Akiko Kotani’s Red Falls was part of Skyway 20/21 at USF Contemporary Museum, but it was a joy to see it again along with the 2023 sculptures White Falls and Neon Forest.

The museum’s information on the artist and her work-

As a young aspiring artist living in New York, Akiko Kotani discovered the expressive power of textile art while taking a weaving class at the YMCA Manhattan Weaving Workshop. The experience was life changing, leading her to continue her studies in Guatemala, a country with an exceptional textile art tradition. After two years in Guatemala, she returned to the United States to complete her MA in textiles at the Tyler School of Art in 1977.

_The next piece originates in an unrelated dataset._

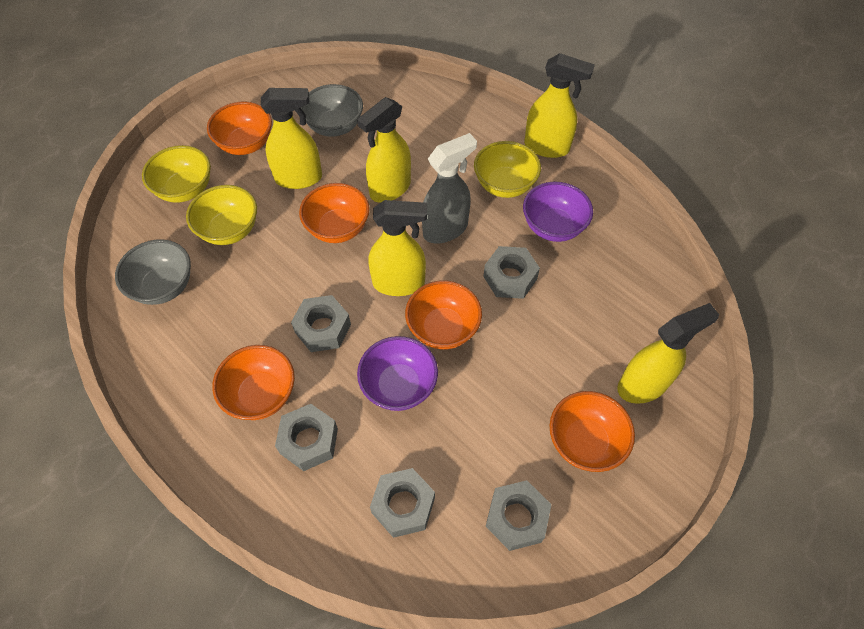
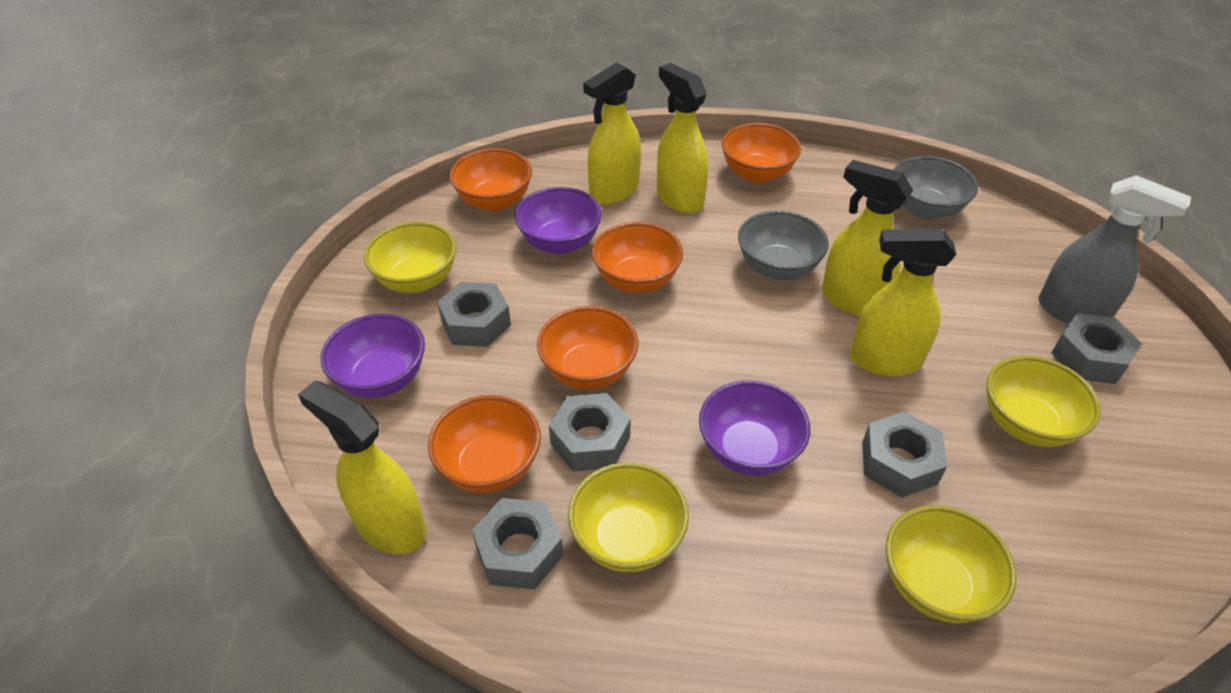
purple bowl: 2 -> 3
yellow bowl: 3 -> 4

In 1977 textiles were only beginning to achieve the status as an art form that they currently have in the contemporary art world. At the time the medium was widely associated with traditional and domestic crafts or as part of the fashion and décor industries. That view was starting to change, as demonstrated by the Metropolitan Museum of Art’s acquisition of one of Kotani’s works shortly after her graduation from Tyler. Since then, she has had a distinguished career as an artist exploring a variety of textile practices.

Kotani had been searching for ways to expand the scale of her work when in 2011 she received a grant from the Heinz Endowments and Pittsburgh Foundation which enabled her to pursue that ambition. The result was her first monumentally scaled sculpture, Soft Walls, a precursor of the works seen in the Florida Prize exhibition. Kotani has always used simple and direct methods of weaving and stitching to create her works. For Soft Walls she adopted a loosely woven crochet technique to produce long bands of material cut from white plastic garbage bags. Those bands were then combined to cover large free-standing walls. Kotani’s massive blocks of woven plastic have the elegant simplicity of minimalist sculpture, while the irregular knotting and soft, slumping fabric undermine the austere formalism of the work’s rectilinear shape.

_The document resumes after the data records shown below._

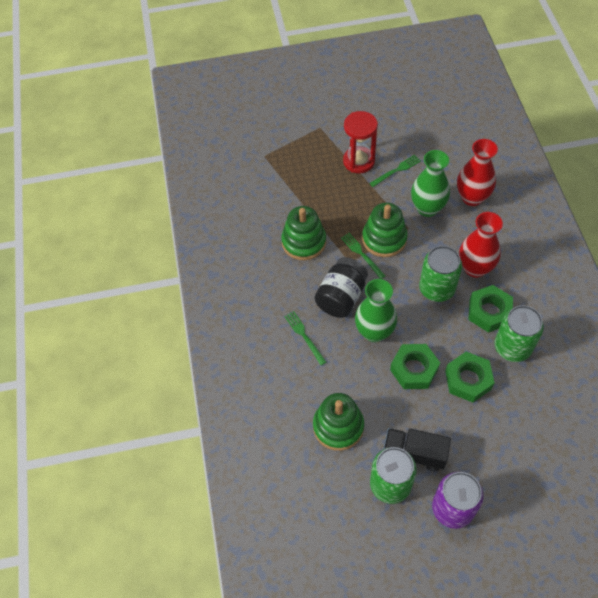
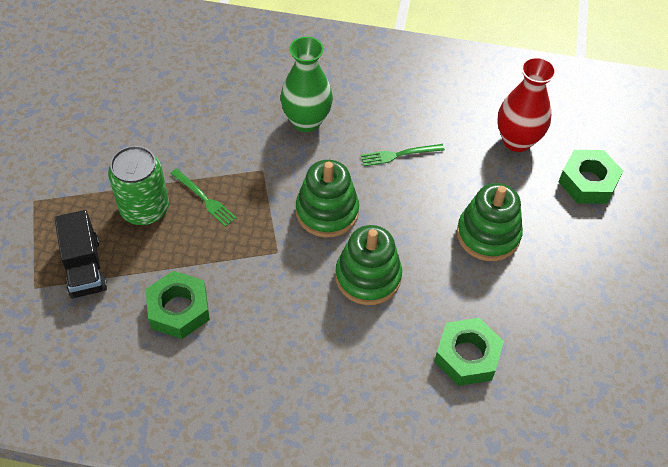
black jar: 1 -> 0
green can: 3 -> 1
green fork: 3 -> 2
green vase: 2 -> 1
purple can: 1 -> 0
red hourglass: 1 -> 0
red vase: 2 -> 1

Kotani’s process of crocheting plastic bags and other materials into long bands is an innovative development that has allowed her to create a variety of large-scale sculptural forms. White Falls and Neon Forest use these crocheted bands, draped in different ways to make sophisticated minimalist statements. Both sets of works are made livelier by how they respond to light. The thin plastic of White Falls shimmers like cascading water. The three fifteen-foot-high conical hangings of Neon Forest are a vibrant satin fabric with a sheen that sparkles in light.

Red Falls is a more ominous work. It is designed to come out of a corner, perhaps suggesting a crevice in a cliff or even an open wound. Made with red plastic bags used by hospitals for biological waste, Red Falls expresses Kotani’s concern for the plight of physically abused women. In fact, all Kotani’s work is in some way an expression of her concerns for women. Her use of textiles and the repetitive practice of weaving pays homage to the extraordinary achievements of women throughout history which have typically been undervalued by society.